Л.Аннинского. — М.: Время, 2017. — 800 с. — (Серия «Самое время!»).
Всегда необычайно
важно увидеть в творчестве того или иного писателя свойства, на первый взгляд
не предусмотренные общей рамкой его работы, задачами, за ней стоящими, наконец,
что не менее важно, подразумеваемым контекстом. В полной мере это относится к
прозе Владимира Владимировича Курносенко (1947—2012),
чей том избранного «Совлечение бытия» достаточно представителен, хотя и не
включает поздние тексты.
О вышеупомянутом
«выламывании» Курносенко из
пространства ожидания писал и Лев Аннинский на страницах «Дружбы народов»
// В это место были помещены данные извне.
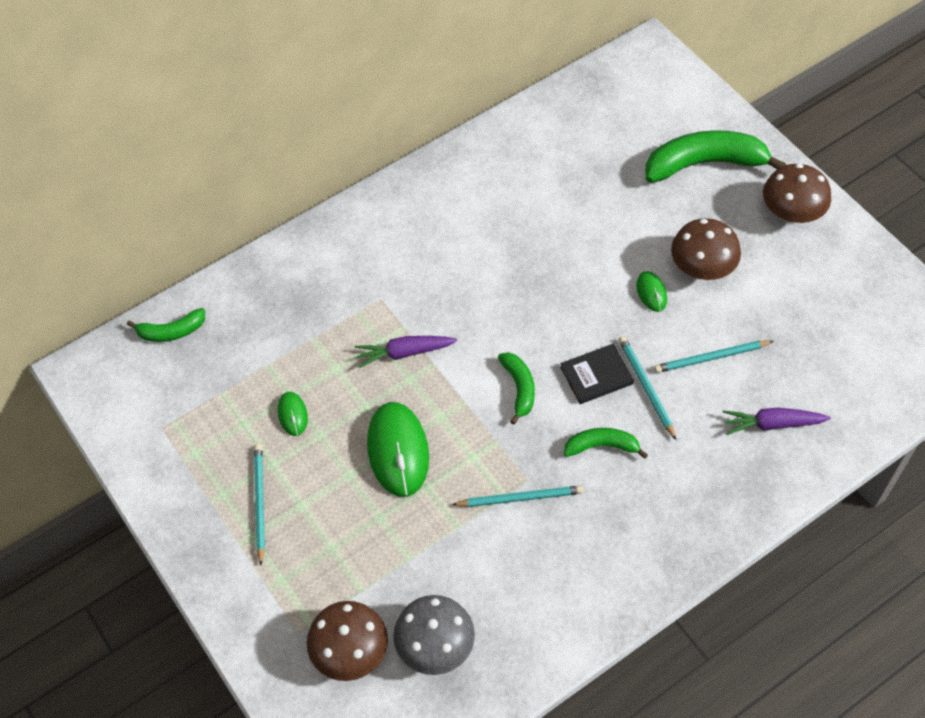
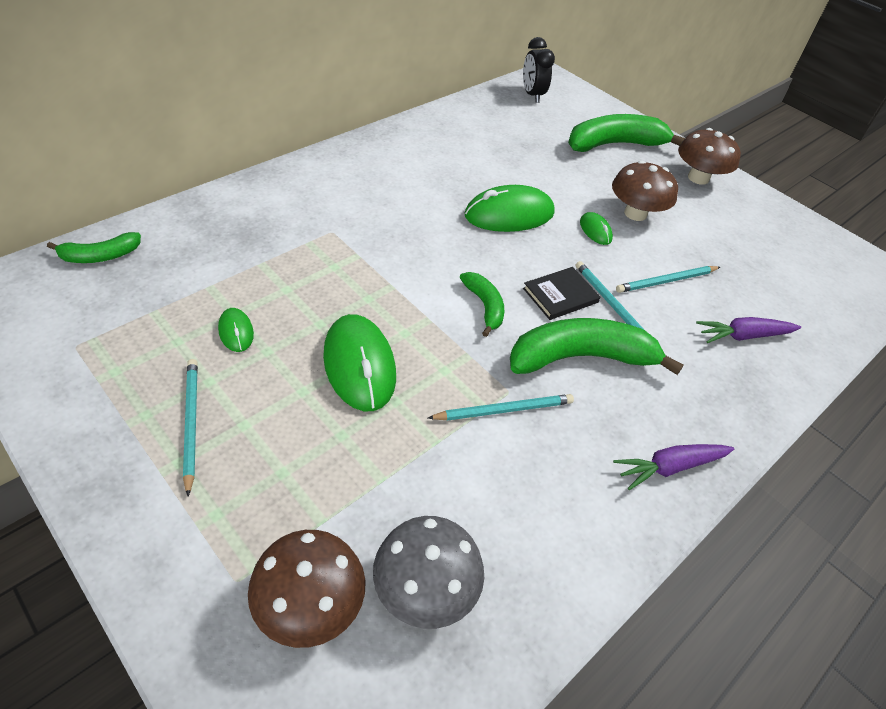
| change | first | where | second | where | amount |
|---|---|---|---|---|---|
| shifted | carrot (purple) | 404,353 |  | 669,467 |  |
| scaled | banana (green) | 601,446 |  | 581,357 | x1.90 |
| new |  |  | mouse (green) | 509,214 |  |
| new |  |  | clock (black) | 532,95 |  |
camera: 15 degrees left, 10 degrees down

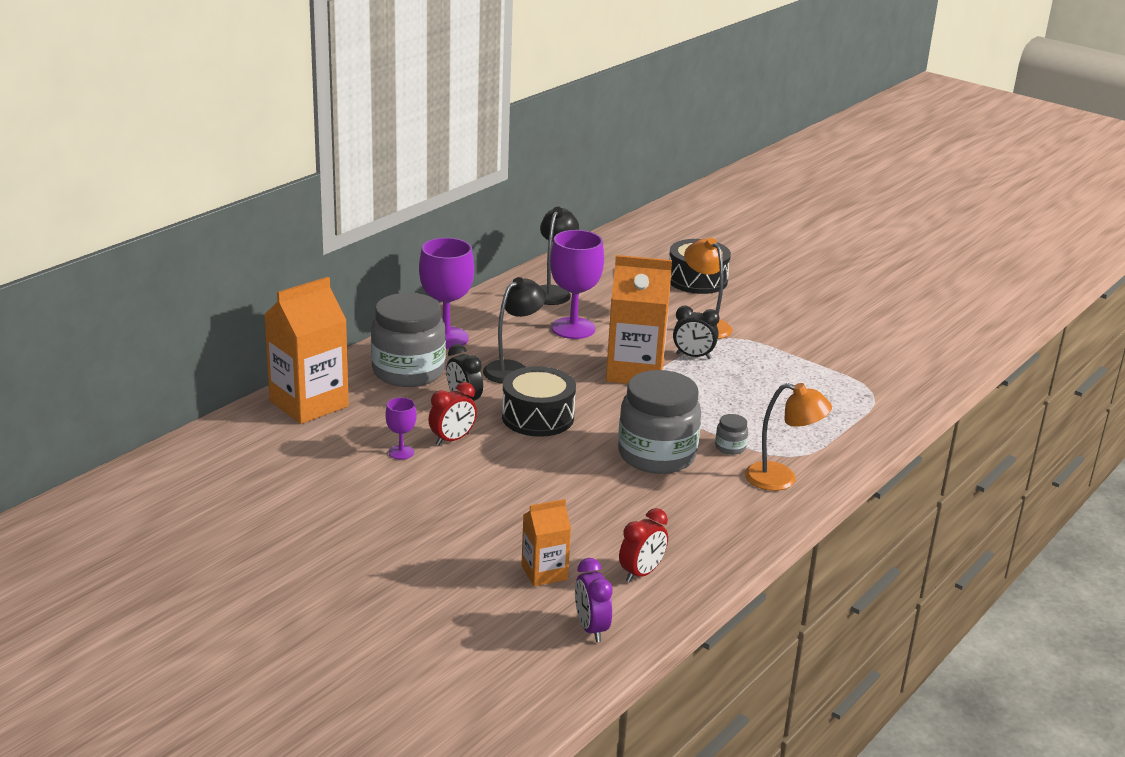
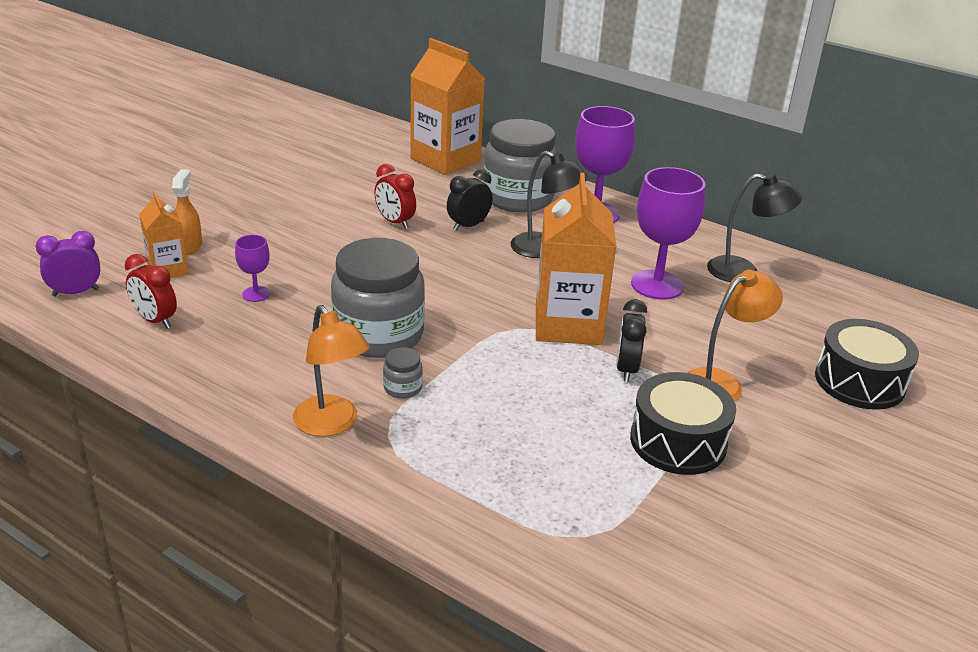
| change | first | where | second | where | amount |
|---|---|---|---|---|---|
| shifted | goblet (purple) | 401,452 |  | 256,294 |  |
| shifted | drum (black) | 538,417 |  | 678,441 |  |
| rotated | lamp (orange) | 781,479 |  | 332,424 | 45 degrees counterclockwise |
| new |  |  | spray bottle (orange) | 189,246 |  |
camera: 85 degrees right, 5 degrees up

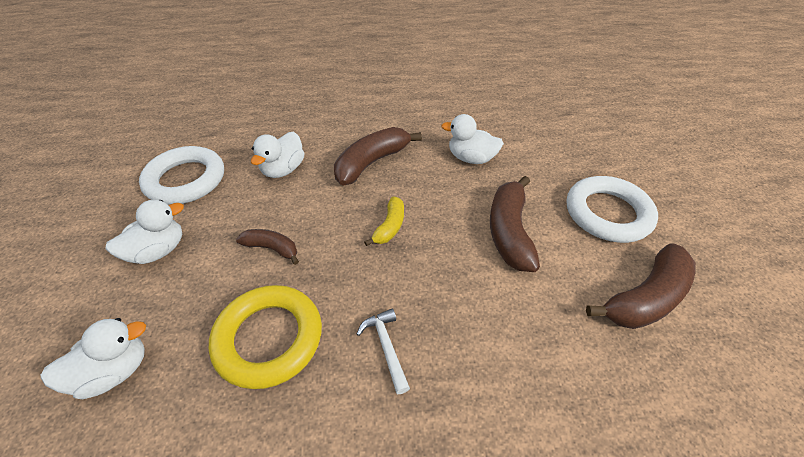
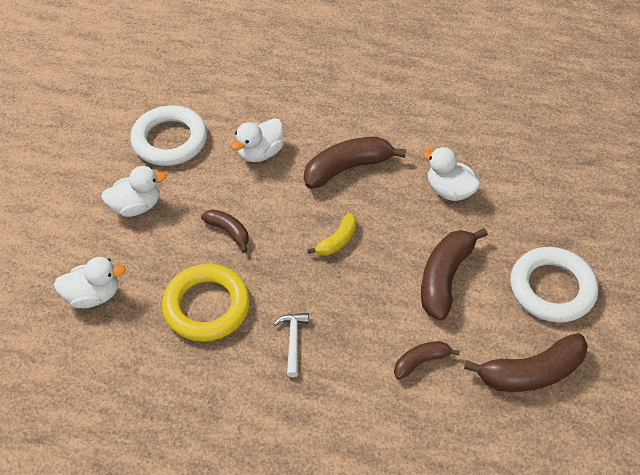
| change | first | where | second | where | amount |
|---|---|---|---|---|---|
| new |  |  | banana (brown) | 421,362 |  |
camera: 20 degrees right, 5 degrees up

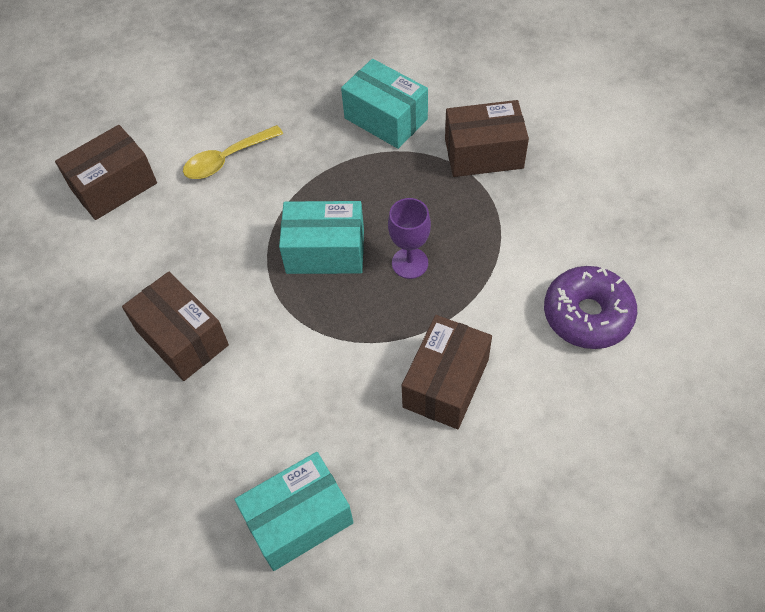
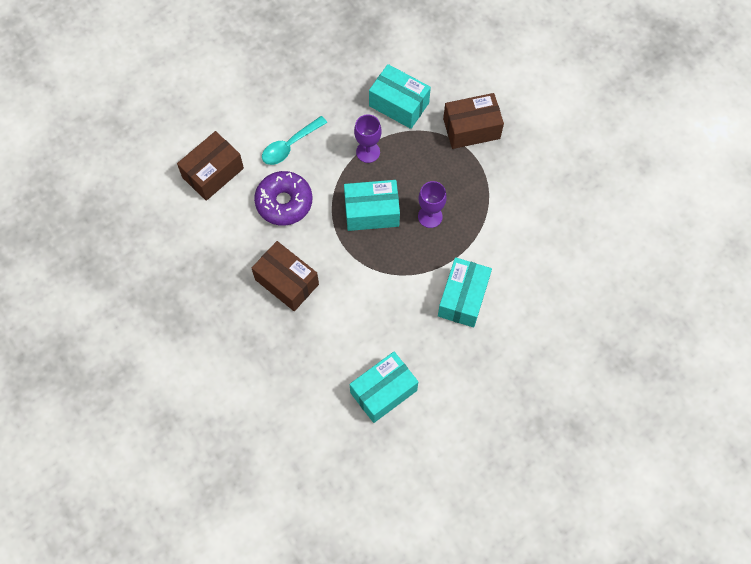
| change | first | where | second | where | amount |
|---|---|---|---|---|---|
| repainted | spoon (yellow) | 227,159 | spoon (turquoise) | 290,145 |  |
| repainted | box (brown) | 446,383 | box (turquoise) | 463,298 |  |
| shifted | donut (purple) | 587,315 |  | 284,202 |  |
| new |  |  | goblet (purple) | 368,152 |  |
camera: 10 degrees left, 10 degrees up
(2006, №10). Эта статья приведена и в нынешнем томе в качестве основы для
послесловия: «Я понимаю удивление Владимира Амлинского, лет двадцать тому назад опекавшего “по линии
Союза” тогдашних молодых прозаиков: к нему на семинар пришел молодой прозаик,
только что закончивший клиническую ординатуру в Челябинском мединституте; от
него ждали “рассказов о врачах” (ну, еще — о ближних и дальних родичах,
украинцах, ставших сибиряками, — о них тоже увлеченно рассказывал Курносенко в “цементные годы” и позже).
А он что
предъявил? “Римлянина”! А мог бы еще и “Эфиопку”, “Гретхен”,
“Матео из Армении”, “Любовь Бахадыра”.
Есть и покруче. “Евпатий” —
роман из эпохи монгольского федерализма и славянской борьбы за незалежность». Иными словами, неся на «внешнем»
облике ожиданные черты просвещенного почвенничества, Курносенко обращался ко всей мировой культуре, ощущал
историю как повод для осмысления — в первую очередь, антропологического.
Мы не случайно
вспомнили об антропологическом характере творчества Курносенко.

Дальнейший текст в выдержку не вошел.